Just checking to see what the first five rows of each one looks like.

In [5]:

total_ask_comments = 0
for row in ask_posts:
    comments = int(row[4])
    total_ask_comments += comments

avg_ask_comments = total_ask_comments / len(ask_posts)
print(avg_ask_comments)

total_show_comments = 0
for row in show_posts:
    comments = int(row[4])
    total_show_comments += comments
    
avg_show_comments = total_show_comments / len(show_posts)
print(avg_show_comments)

14.038417431192661
10.31669535283993

We can see that "Ask HN" post on average get more comments then show post on Hacker New posts.
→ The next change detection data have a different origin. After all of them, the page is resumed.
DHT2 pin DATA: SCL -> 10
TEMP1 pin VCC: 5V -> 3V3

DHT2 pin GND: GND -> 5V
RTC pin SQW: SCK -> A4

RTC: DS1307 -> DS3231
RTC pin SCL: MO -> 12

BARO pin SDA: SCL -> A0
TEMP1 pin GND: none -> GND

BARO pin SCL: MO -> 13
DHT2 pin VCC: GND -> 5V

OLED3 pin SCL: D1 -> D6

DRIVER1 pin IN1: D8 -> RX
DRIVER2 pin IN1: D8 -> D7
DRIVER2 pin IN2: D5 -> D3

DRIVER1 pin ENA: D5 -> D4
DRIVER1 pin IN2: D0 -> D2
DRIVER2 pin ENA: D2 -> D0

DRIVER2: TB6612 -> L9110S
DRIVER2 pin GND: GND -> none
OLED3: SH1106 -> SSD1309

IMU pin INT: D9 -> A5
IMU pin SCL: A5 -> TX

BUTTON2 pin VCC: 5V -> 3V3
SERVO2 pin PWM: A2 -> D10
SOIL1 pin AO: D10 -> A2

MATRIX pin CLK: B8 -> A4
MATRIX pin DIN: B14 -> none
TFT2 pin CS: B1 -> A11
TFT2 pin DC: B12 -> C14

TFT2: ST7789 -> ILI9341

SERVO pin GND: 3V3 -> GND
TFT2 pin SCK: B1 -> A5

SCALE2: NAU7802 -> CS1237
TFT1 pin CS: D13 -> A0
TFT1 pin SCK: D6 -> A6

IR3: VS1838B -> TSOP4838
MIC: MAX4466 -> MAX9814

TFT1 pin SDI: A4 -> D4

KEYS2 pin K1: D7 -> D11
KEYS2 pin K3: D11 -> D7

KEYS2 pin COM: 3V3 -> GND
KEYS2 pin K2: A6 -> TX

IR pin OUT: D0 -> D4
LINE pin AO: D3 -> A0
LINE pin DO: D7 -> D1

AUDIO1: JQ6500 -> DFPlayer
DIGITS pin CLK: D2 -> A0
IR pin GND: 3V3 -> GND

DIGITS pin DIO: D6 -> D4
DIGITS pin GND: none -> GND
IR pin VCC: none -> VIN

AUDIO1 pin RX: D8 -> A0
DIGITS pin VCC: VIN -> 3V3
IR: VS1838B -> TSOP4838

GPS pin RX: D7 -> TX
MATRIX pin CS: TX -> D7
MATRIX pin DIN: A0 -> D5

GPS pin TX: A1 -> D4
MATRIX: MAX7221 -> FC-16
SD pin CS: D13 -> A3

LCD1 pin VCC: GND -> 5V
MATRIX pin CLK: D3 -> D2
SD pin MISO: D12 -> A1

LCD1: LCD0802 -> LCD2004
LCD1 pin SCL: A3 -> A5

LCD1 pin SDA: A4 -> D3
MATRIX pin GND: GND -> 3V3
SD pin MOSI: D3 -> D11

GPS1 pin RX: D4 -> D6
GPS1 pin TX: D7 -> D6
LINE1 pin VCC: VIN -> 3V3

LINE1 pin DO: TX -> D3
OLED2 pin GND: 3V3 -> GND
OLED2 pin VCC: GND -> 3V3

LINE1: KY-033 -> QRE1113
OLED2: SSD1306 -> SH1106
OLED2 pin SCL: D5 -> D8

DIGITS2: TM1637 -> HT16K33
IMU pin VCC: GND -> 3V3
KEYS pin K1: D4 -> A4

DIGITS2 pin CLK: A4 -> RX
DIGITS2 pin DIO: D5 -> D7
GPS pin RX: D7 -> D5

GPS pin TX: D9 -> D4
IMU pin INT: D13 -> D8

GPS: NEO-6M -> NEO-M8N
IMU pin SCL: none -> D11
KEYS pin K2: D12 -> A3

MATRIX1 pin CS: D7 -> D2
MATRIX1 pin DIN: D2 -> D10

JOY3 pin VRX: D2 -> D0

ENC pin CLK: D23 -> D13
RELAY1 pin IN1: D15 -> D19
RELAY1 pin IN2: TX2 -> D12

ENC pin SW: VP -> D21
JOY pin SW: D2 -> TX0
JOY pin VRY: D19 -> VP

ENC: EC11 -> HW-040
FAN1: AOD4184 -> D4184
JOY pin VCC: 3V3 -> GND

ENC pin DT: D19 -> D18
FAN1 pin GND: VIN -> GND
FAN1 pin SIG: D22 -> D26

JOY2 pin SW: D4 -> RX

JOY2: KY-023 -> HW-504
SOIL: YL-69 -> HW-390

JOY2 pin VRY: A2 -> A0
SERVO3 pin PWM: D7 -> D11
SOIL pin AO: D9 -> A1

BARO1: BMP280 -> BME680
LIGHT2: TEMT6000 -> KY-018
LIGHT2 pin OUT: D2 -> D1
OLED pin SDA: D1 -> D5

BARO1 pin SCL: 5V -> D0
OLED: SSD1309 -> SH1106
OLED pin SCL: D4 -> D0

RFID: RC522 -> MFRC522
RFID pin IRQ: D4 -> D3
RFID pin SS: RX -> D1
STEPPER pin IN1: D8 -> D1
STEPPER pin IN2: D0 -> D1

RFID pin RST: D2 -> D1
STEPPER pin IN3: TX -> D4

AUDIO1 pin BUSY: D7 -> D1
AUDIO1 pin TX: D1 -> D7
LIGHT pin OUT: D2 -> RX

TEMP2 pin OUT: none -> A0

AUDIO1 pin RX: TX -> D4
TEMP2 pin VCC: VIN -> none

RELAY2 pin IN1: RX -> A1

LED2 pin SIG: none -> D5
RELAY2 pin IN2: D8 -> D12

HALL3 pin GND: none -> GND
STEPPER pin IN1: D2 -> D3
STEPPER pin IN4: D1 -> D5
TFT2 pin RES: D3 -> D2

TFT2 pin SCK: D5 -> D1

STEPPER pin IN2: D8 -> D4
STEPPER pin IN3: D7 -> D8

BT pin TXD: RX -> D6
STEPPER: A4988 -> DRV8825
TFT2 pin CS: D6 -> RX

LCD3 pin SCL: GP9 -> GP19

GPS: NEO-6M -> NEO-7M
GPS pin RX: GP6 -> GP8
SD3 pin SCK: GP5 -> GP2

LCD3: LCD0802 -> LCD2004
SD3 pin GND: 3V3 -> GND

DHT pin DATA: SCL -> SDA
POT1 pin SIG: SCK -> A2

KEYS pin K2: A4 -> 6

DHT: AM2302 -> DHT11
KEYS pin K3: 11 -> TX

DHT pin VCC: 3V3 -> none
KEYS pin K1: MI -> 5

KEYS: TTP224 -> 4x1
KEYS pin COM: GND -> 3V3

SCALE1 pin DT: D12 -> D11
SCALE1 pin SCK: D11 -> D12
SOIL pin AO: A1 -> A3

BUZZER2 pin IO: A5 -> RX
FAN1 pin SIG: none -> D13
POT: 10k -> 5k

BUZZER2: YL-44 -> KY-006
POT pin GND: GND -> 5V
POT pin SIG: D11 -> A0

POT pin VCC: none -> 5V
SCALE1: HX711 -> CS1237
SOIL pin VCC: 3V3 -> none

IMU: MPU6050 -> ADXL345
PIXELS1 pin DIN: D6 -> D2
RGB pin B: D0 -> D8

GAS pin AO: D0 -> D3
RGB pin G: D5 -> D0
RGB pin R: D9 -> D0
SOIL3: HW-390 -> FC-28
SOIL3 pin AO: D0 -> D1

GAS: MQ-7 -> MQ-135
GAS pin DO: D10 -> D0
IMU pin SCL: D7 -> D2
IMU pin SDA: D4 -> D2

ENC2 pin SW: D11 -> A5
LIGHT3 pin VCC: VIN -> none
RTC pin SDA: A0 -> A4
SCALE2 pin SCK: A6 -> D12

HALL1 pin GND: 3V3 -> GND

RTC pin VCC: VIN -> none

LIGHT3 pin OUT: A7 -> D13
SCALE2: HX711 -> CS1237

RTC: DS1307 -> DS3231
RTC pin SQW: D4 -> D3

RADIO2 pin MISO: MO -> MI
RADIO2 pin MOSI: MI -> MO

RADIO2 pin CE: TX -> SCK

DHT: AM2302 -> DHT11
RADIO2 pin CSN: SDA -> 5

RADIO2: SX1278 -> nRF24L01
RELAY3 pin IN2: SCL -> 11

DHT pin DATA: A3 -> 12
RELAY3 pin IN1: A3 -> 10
So we will be focusing on "Ask HN" dataset to see what are the best times to post an "Ask HN" question.

In [6]:

import datetime as dt
result_list = []

for row in ask_posts:
    created_at = [row[6],int(row[4])]
    result_list.append(created_at)
    
counts_by_hour = {}
comments_by_hour = {}

for row in result_list:
    date = dt.datetime.strptime(row[0],'%m/%d/%Y %H:%M')
    hour = date.strftime('%H')
    if hour not in counts_by_hour:
        counts_by_hour[hour] = 1
        comments_by_hour[hour] = row[1]
    else:
        counts_by_hour[hour] += 1
        comments_by_hour[hour] += row[1]

In [7]:

avg_by_hour = []

for row in counts_by_hour:
    avg_by_hour.append([row, comments_by_hour[row]/counts_by_hour[row]])
    
print(*avg_by_hour,sep = '\n')

['09', 5.5777777777777775]
['13', 14.741176470588234]
['10', 13.440677966101696]
['14', 13.233644859813085]
['16', 16.796296296296298]
['23', 7.985294117647059]
['12', 9.41095890410959]
['17', 11.46]
['15', 38.5948275862069]
['21', 16.009174311926607]
['20', 21.525]
['02', 23.810344827586206]
['18', 13.20183486238532]
['03', 7.796296296296297]
['05', 10.08695652173913]
['19', 10.8]
['01', 11.383333333333333]
['22', 6.746478873239437]
['08', 10.25]
['04', 7.170212765957447]
['00', 8.127272727272727]
['06', 9.022727272727273]
['07', 7.852941176470588]
['11', 11.051724137931034]

In [10]:

swap_avg_by_hour = []

for row in avg_by_hour:
    swap = [row[1],row[0]]
    swap_avg_by_hour.append(swap)

sorted_swap = sorted(swap_avg_by_hour, reverse = True)

print('Top 5 Hours for Ask Posts Comments \n')

for row in sorted_swap[:5]:
    time = dt.datetime.strptime(row[1],'%H')
    time = time.strftime('%H:%M')
    avg = row[0]
    print(time + ': {0:.2f} average comments per post \n'.format(row[0]))

Top 5 Hours for Ask Posts Comments 

15:00: 38.59 average comments per post 

02:00: 23.81 average comments per post 

20:00: 21.52 average comments per post 

16:00: 16.80 average comments per post 

21:00: 16.01 average comments per post

From finding the average comments per post it would be best to post an Ask question at 3:00 pm Eastern Time.